Although hybrid databases are way cooler. One idea we are throwing around regarding LedgerSMB development right now is using JSON types in PostgreSQL 9.2 to store extended attributes, so you could have a customer account, and decide you want to store some extra data about this that we don't support right now, and have it stored in JSON.
But but but.... NoSQL is cool ;)
I've used it on small projects, and have enjoyed it. Perhaps my data has just been simple/loosely-coupled enough to never run into these problems?
I read a lot of posts like this on HN before every trying Mongo, so I've at least been convinced to always implement schema at the application layer. Others seem to keep learning that lesson in harder ways.
It's not as bad as it's made out to be. It's only if you really are looking to scale out, you should probably be better of picking something else.
The majority of the NoSQL databases are based on Amazon's Dynamo: loosely coupled replication. MongoDB is one of the few (next to Hbase and a few others) that adopts Google BigTable's architecture: data is divided in Ranges, and each mongod node serves multiple Ranges.
This means MongoDB is able to provide atomicity where it's harder with other SQL databases.

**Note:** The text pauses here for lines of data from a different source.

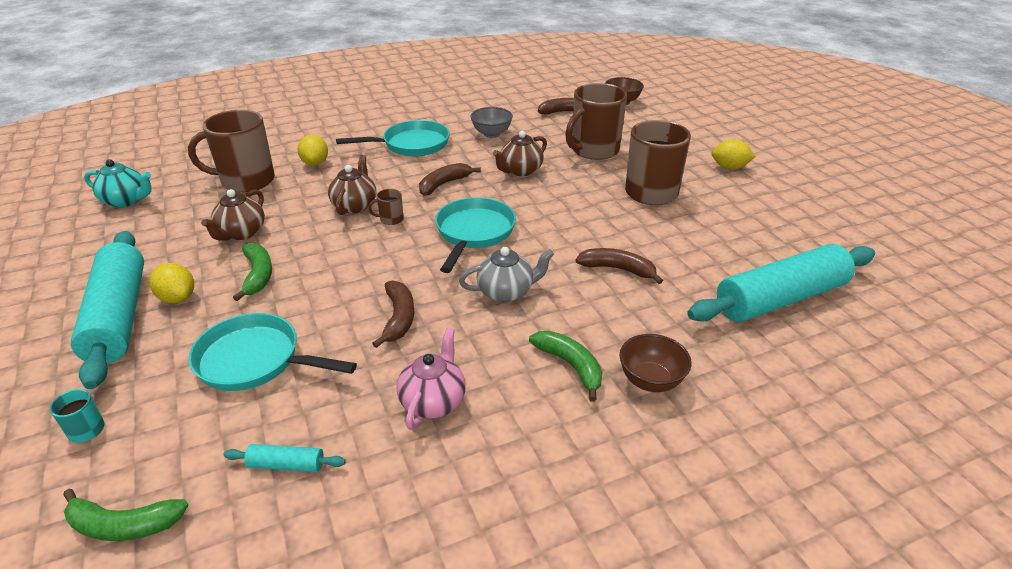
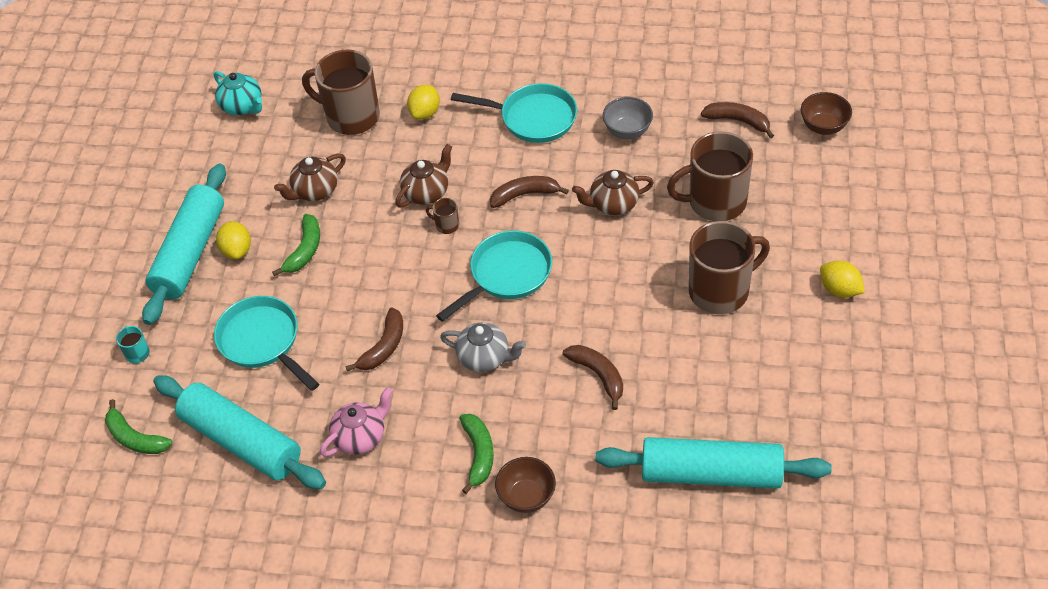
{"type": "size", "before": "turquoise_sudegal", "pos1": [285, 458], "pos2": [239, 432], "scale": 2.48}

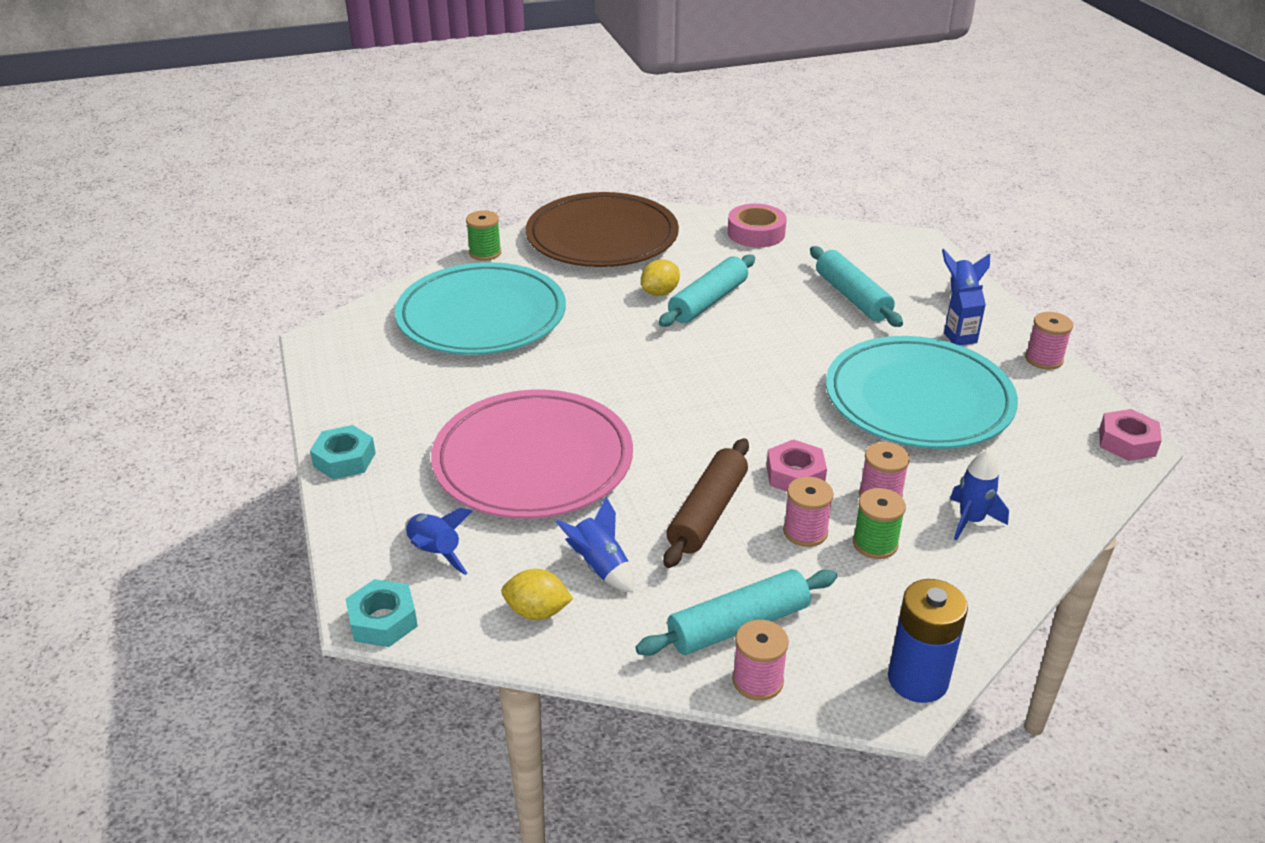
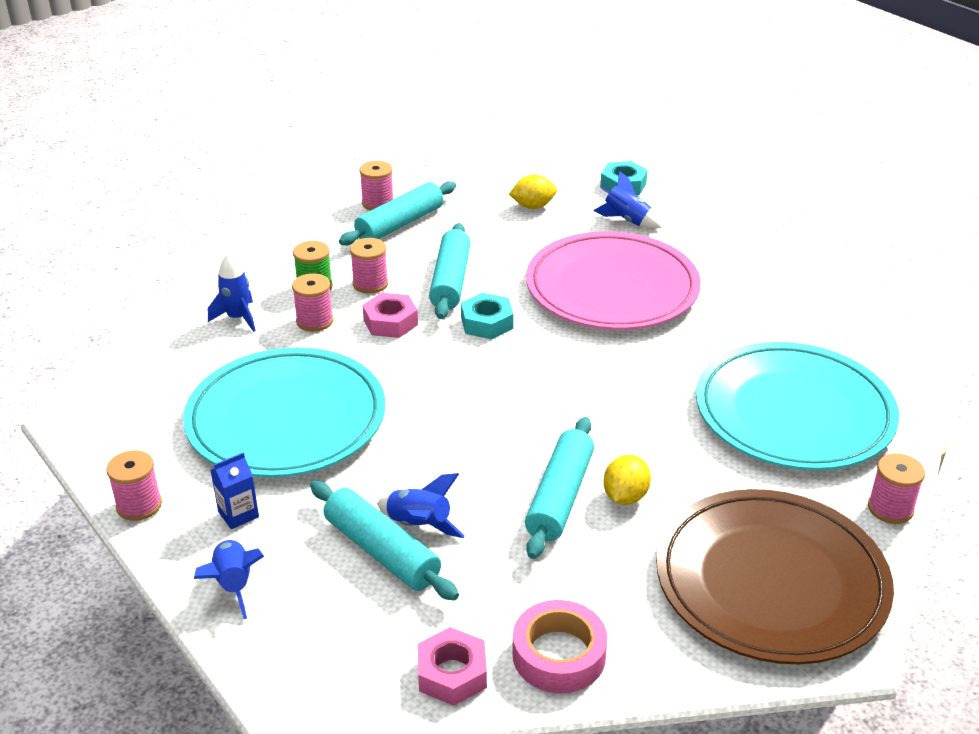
{"type": "colour", "before": "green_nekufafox", "after": "pink_nekufafox", "pos1": [483, 235], "pos2": [896, 488]}
{"type": "relocated", "before": "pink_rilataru", "pos1": [1130, 435], "pos2": [452, 666]}
{"type": "relocated", "before": "turquoise_rilataru", "pos1": [342, 452], "pos2": [487, 316]}
{"type": "colour", "before": "brown_sudegal", "after": "turquoise_sudegal", "pos1": [706, 503], "pos2": [450, 271]}
{"type": "relocated", "before": "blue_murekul", "pos1": [594, 545], "pos2": [421, 505]}
{"type": "missing", "before": "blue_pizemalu", "pos1": [928, 641]}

In particular, we need to be able to do some sort of "compare and swap" operation that is guaranteed to be atomic/consistent, while still being able to have our mongod nodes distributed over multiple datacenters.

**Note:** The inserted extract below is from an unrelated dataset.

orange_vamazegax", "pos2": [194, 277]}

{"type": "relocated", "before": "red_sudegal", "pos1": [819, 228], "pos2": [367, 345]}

In Dynamo-based architectures, in order to provide the same amount of atomicity, you always end up writing to at least half + 1 the amount of replicated nodes you have available in your cluster. This is more awkward, and reduces the flexibility of the whole (the atomicity guarantee Mongo provides also works for stored javascript procedures, for example).
Having said that, we're using MongoDB about 3 years in production at this point, but we're far from happy about the availability it provides (issues like MongoDB not detecting that a node has gone down, failing to fail over, etc). We run a HA service, and to date all of our failures in uptime have been either the fault of our hosting provider or mongodb not failing over when it should. As such, we're always looking for a better alternative to move to, but at the moment MongoDB is about as good as it gets.
Just. Wow.
Get your head out of the sand mate. MongoDB is nowhere NEAR as good as it gets.

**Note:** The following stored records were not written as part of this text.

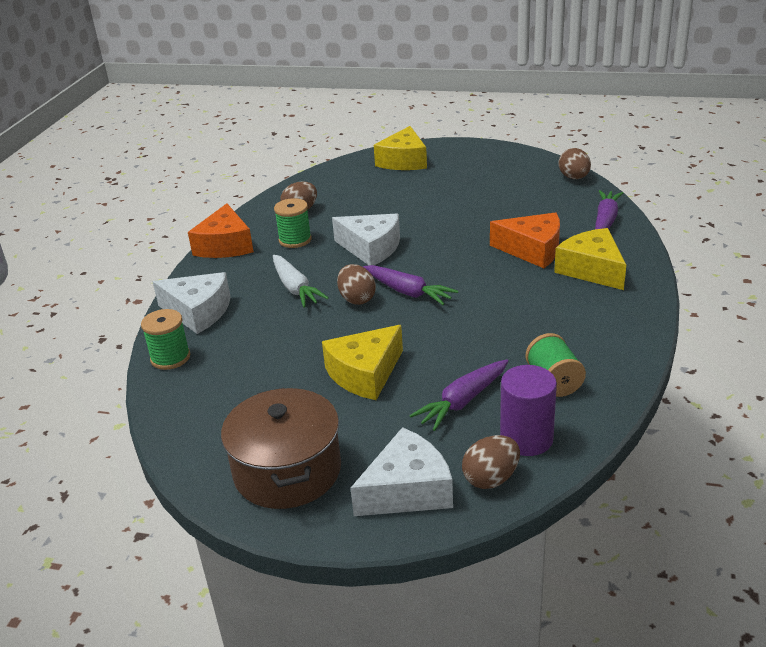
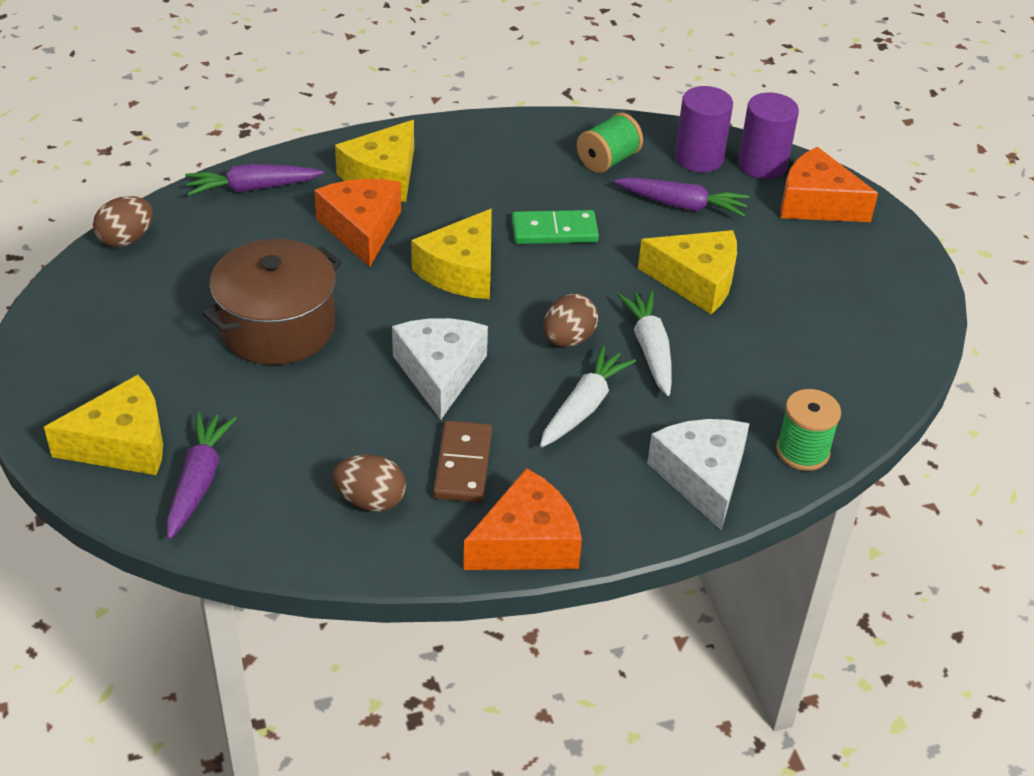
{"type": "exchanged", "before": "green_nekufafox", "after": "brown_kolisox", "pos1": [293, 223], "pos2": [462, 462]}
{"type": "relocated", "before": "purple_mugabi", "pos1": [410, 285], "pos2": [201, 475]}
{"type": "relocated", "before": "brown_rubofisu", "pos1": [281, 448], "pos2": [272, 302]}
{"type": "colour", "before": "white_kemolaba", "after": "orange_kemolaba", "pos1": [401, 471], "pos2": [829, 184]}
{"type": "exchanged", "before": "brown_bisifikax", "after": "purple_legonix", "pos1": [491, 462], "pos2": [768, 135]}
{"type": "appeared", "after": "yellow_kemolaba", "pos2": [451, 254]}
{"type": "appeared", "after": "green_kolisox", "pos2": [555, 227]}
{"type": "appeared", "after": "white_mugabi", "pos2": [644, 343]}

Workloads where writes are rare or you have a single writer separate from your readers, most reads are simple fetch-by-ID, and more complex queries are unpredictable and/or suitable for overnight batch runs.
Workloads where performance doesn't matter but you want schemaless for convenience.
I think you are not alone in learning this lesson with this particular technology. Fortunately it's one I learned by proxy from working adjacent to a team that decided to introduce Mongo into their stack...but I still wake up and hear the sceams at night of "You have to put the whole dataset on RAM?"...you weren't there, man...we lost a lot of good guys...
You have to draw a clean line between "stuff it is really fun and enlightening to play with" and "stuff you introduce into your stack".
I'm not suggesting everyone should be sticking with 1966 COBOL - times change, new tech comes up which makes sense to adopt. But not jumping on the shiny new tech bandwagon can have social consequences you need to be aware of.
I'm pretty new to the whole database thing, but how is MongoDB different from Postgres or Mysql in this respect? In a traditional database, the data is pulled directly from the hard drive. Why does Mongo suffer a performance hit and Mysql doesn't?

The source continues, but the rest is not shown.